What a ridiculous and unprofessional statement by the Open Carry attorney. This order addresses valid concerns and it's clear that the plaintiff and his attorney are treating firearms like some sort of joke. Personally, I can't imagine a situation where someone would do this for any other reason than to sow division and try to intimidate other voters. There is certainly room for level-headed debate on the issue. It's too bad that the plaintiff's side won't engage in that reasonable debate. Personally I support the secretary of state and I think she should appeal and will likely win.

Le Roy G. Barnett
Wed, 10/28/2020 - 8:50am

I see no reason why the "I Voted" sticker could not be affixed to a holster a hundred feet from the polls.
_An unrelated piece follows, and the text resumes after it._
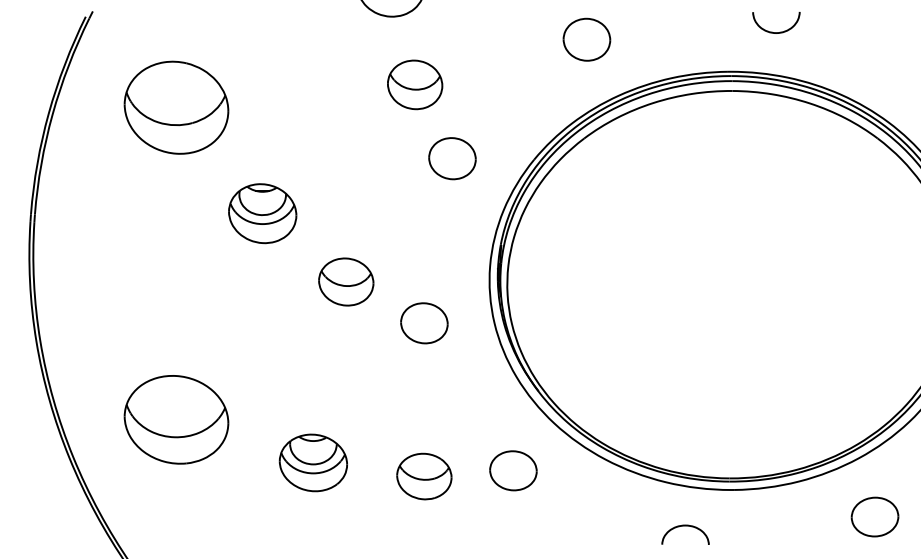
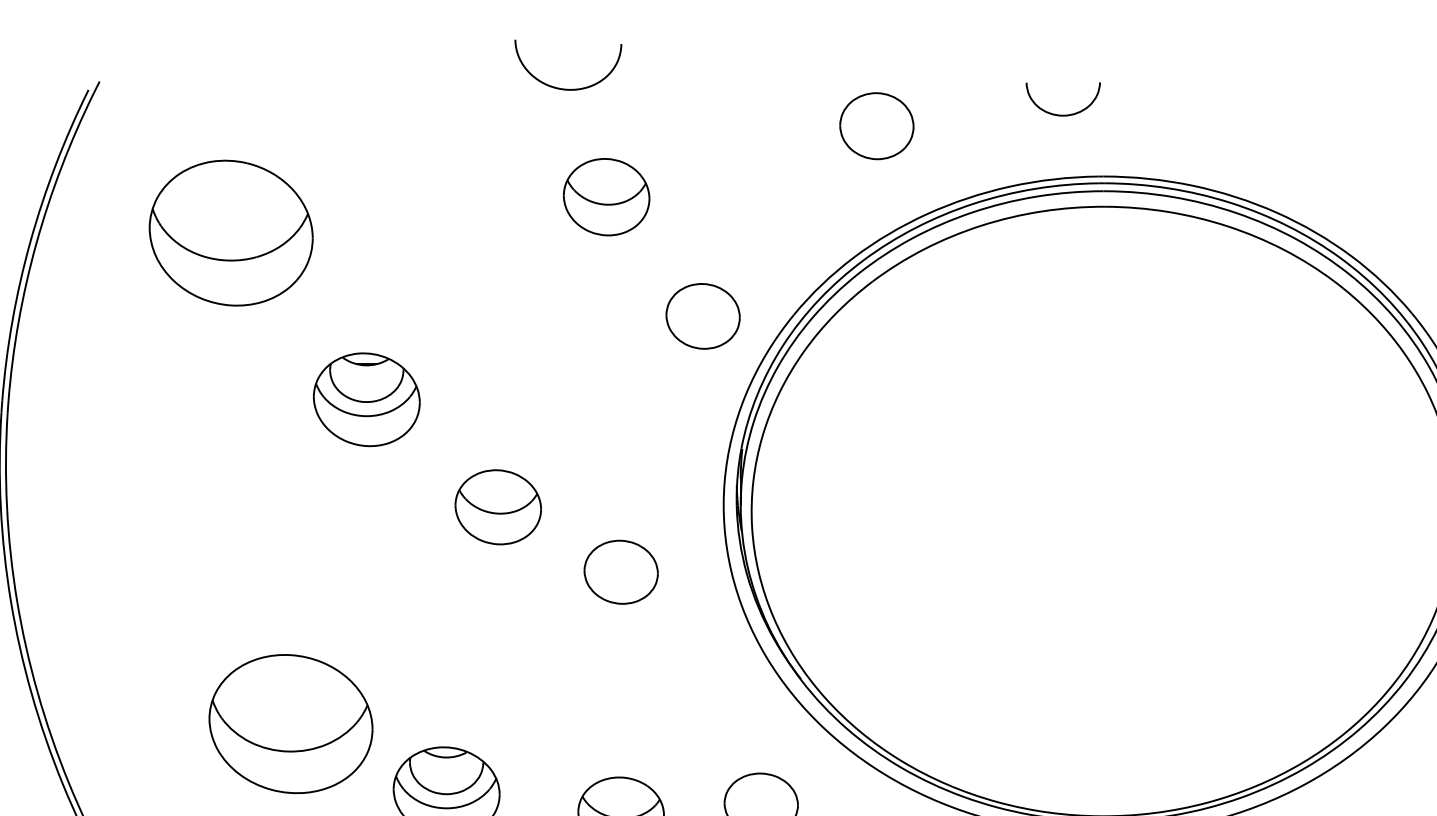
curve: (772, 31) -> (1057, 113), moved
part: (452, 158) -> (703, 316), moved
part: (176, 419) -> (290, 723), moved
This is just a pretext to allege that freedom of expression is being violated.

Wed, 10/28/2020 - 9:58am

We have become an idiocracy.

Kraig Britvec
Wed, 10/28/2020 - 10:29am

As much as I dislike open carry, this type of encroachment into the rights of the citizens must end. It is important to vote in a way that ends these types of people who would violate rights from obtaining any power.

Good decision
Wed, 10/28/2020 - 12:44pm

The decision by Judge Murray is legally sound and he made the correct decision. For the past 8 months or so we have seen Whitmer and her cronies hurt the people of Michigan for political gain. It started out as a two week shut down to “flatten the curve” and morphed into 8 months of draconian measures that flattened the economy. It is good to see that the courts have again reminded Whitmer et al that they are constrained by the law. This is something everyone should remember when voting, Democrats will do ANYTHING in order to CONTROL YOU! Make Michigan Red Again!

Todd Priest
Wed, 10/28/2020 - 2:08pm

Nothing like democrats creating problems that weren't there to begin with. It's their MO.

Thu, 10/29/2020 - 9:41am

A recent poll in the Detroit News said 76% of Michigan residents want guns banned at the Capitol and at polling places. Are you listening Republicans?

Thu, 10/29/2020 - 9:59am

I'm tired of these tyrants thinking they can pass laws on their own. Vote all of them out.

Thu, 10/29/2020 - 3:41pm

If you are so "intimidated" by the sight of citizens carrying openly, (which IS legal in Michigan by the way), then stay home and vote absentee or go to your city clerk and vote there. Your feelings do not take priority over my rights.